Luke Hubbins

Personal information
- Full name: Luke Anthony Hubbins
- Date of birth: 11 September 1991 (age 34)^{[A]}
- Place of birth: Birmingham, England
- Height: 5 ft 10 in (1.78 m)
- Position: Winger

Youth career
- 000?–2003: Cadbury Athletic Juniors
- 2003–2010: Birmingham City

Senior career*
- Years: Team / Apps / (Gls)
- 2010–2012: Birmingham City / 0 / (0)
- 2010–2011: → Notts County (loan) / 0 / (0)
- 2012: → Tamworth (loan) / 1 / (0)
- 2012–2013: AFC Telford United / 32 / (2)
- 2013: Worcester City / 5 / (0)
- 2014–2015: Leamington / 0 / (0)
- 2015–2016: Tamworth / 10 / (0)

= Luke Hubbins =

English footballer

Luke Anthony Hubbins (born 11 September 1991) is an English retired footballer. He began his career with Birmingham City, but made his professional debut in August 2010 in the Football League Cup while on loan to Notts County, and also spent a brief spell on loan to Conference National club Tamworth. He never played for Birmingham's first team, and was released at the end of the 2011–12 season, when he signed for AFC Telford United of the Conference. He played either as a winger or at right back.

==Playing career==

===Early career===
Hubbins, from the Weoley Castle district of Birmingham, played for junior club Cadbury Athletic from under-9s to under-13s before joining Birmingham City's Academy in 2003. As a 16-year-old he appeared for the club's reserve team, and in 2009 he scored the late goal which took the academy team through to the semi-final of the FA Youth Cup for the first time since 1985. According to the Birmingham Mail, he "won a 50–50 and broke down the inside-right channel and placed a shot high into the net, making light of the difficulty caused by the ball bobbling up as he went through."

Described as "a pacey, tricky winger who is not afraid of taking on a full-back while still having an eye for goal", Hubbins was included in the first-team squad for friendly matches before the 2009–10 season. In July 2010, Hubbins signed his first one-year professional contract.

===Notts County (loan)===
Prior to the 2010–11 season, Hubbins joined Notts County, newly promoted to League One, on trial. He was recommended by Birmingham Academy coach, and former player for both clubs, Phil Robinson. The trial was successful and the player joined on loan until 18 January 2011, linking up with Birmingham teammate Jake Jervis, also on loan at County. Hubbins made his debut for the club on 24 August 2010 in the starting eleven for the Football League Cup second-round tie away to Watford. He played 59 minutes as his club won 2–1. He started in the Football League Trophy defeat to Sheffield Wednesday the following week, but made no more first-team appearances before the loan expired.

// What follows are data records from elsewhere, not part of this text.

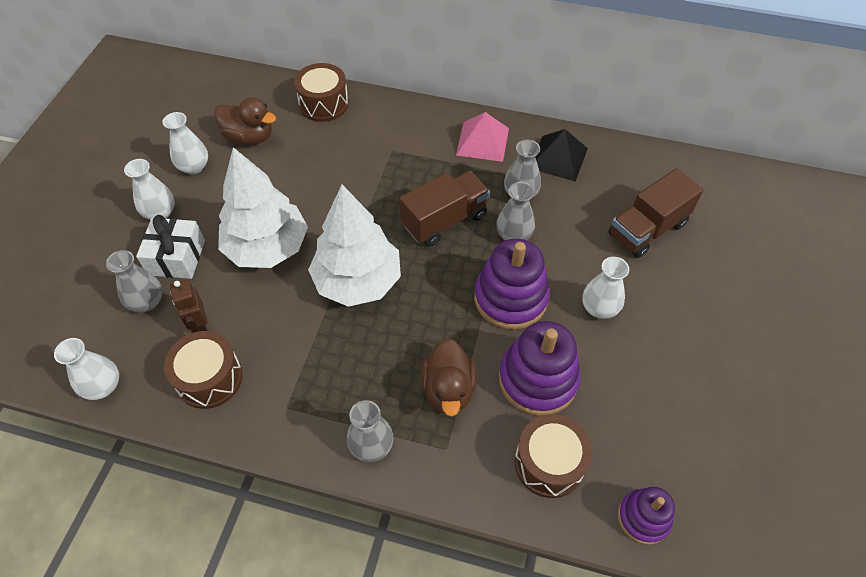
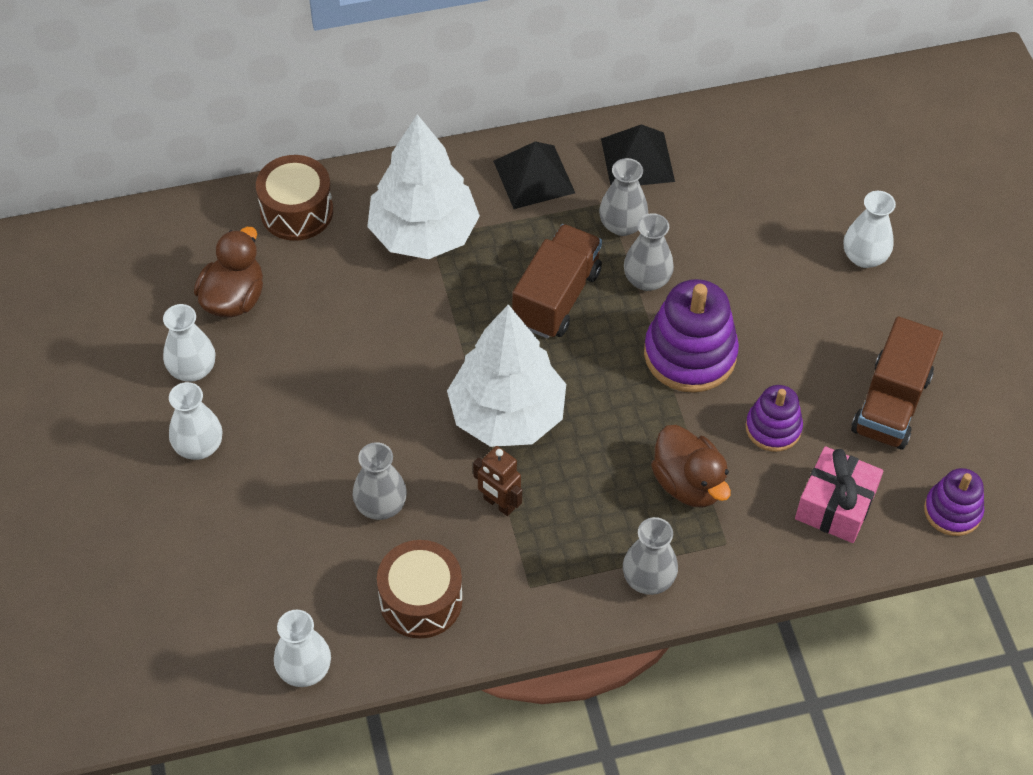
camera: 30 degrees left, 0 degrees up
(147, 302) = (275, 556): grey vase -> grey vase (381, 505)
(176, 257) = (267, 489): white gift -> none
(200, 326) = (362, 551): brown robot -> brown robot (498, 504)
(249, 137) = (234, 298): brown duck -> brown duck turned 60 degrees counterclockwise
(267, 247) = (369, 426): white tree -> white tree (423, 234)
(482, 141) = (533, 176): pink pyramid -> black pyramid
(537, 379) = (773, 428): purple stacking toy -> purple stacking toy, size x0.59
(549, 463) = (835, 505): brown drum -> pink gift
(599, 308) = (790, 321): white vase -> white vase (864, 257)
(647, 229) = (788, 206): brown truck -> brown truck (891, 404)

===Return to Birmingham===
At the end of the 2010–11 season, Hubbins signed a six-month contract extension. He was named among the substitutes for four first-team matches in the early part of the campaign in the UEFA Europa League and the Championship, never taking the field. His performances for the reserves earned him a further contract extension for the remainder of the season.

On 24 January 2012, Hubbins joined Conference National club Tamworth on loan until 19 February. He made his debut the same day in a 3–0 league defeat to Ebbsfleet United, and was the Tamworth Heralds "star man" despite having to leave the field after an hour with a hamstring injury predicted to keep him out for a month.

He made no further first-team appearances, and was released by Birmingham when his contract expired at the end of the 2011–12 season.

===AFC Telford United===
Hubbins signed for Conference National club AFC Telford United on 18 May 2012. He left the club on 2 May 2013.

===Worcester City===
Hubbins signed for another Conference National club, Worcester City, on 31 July 2013, but in mid-September he decided to leave and take a break from the game.

===Leamington===
On 11 August 2014, Hubbins made a return to football, and signed for Conference North side Leamington. He left the club at the end of that season after the expiry of his contract.

==Personal life==
Hubbins converted to Islam in 2007 and became a Muslim although he was a Christian before.

==Notes==
A. Several different published dates of birth exist for Mr Hubbins. Soccerbase and UEFA list 17 December 1992. ESPN lists 12 May 1992, and the Birmingham City F.C. website also used to list that date, but they later changed it to 11 September 1991. Soccerway also lists 11 September 1991.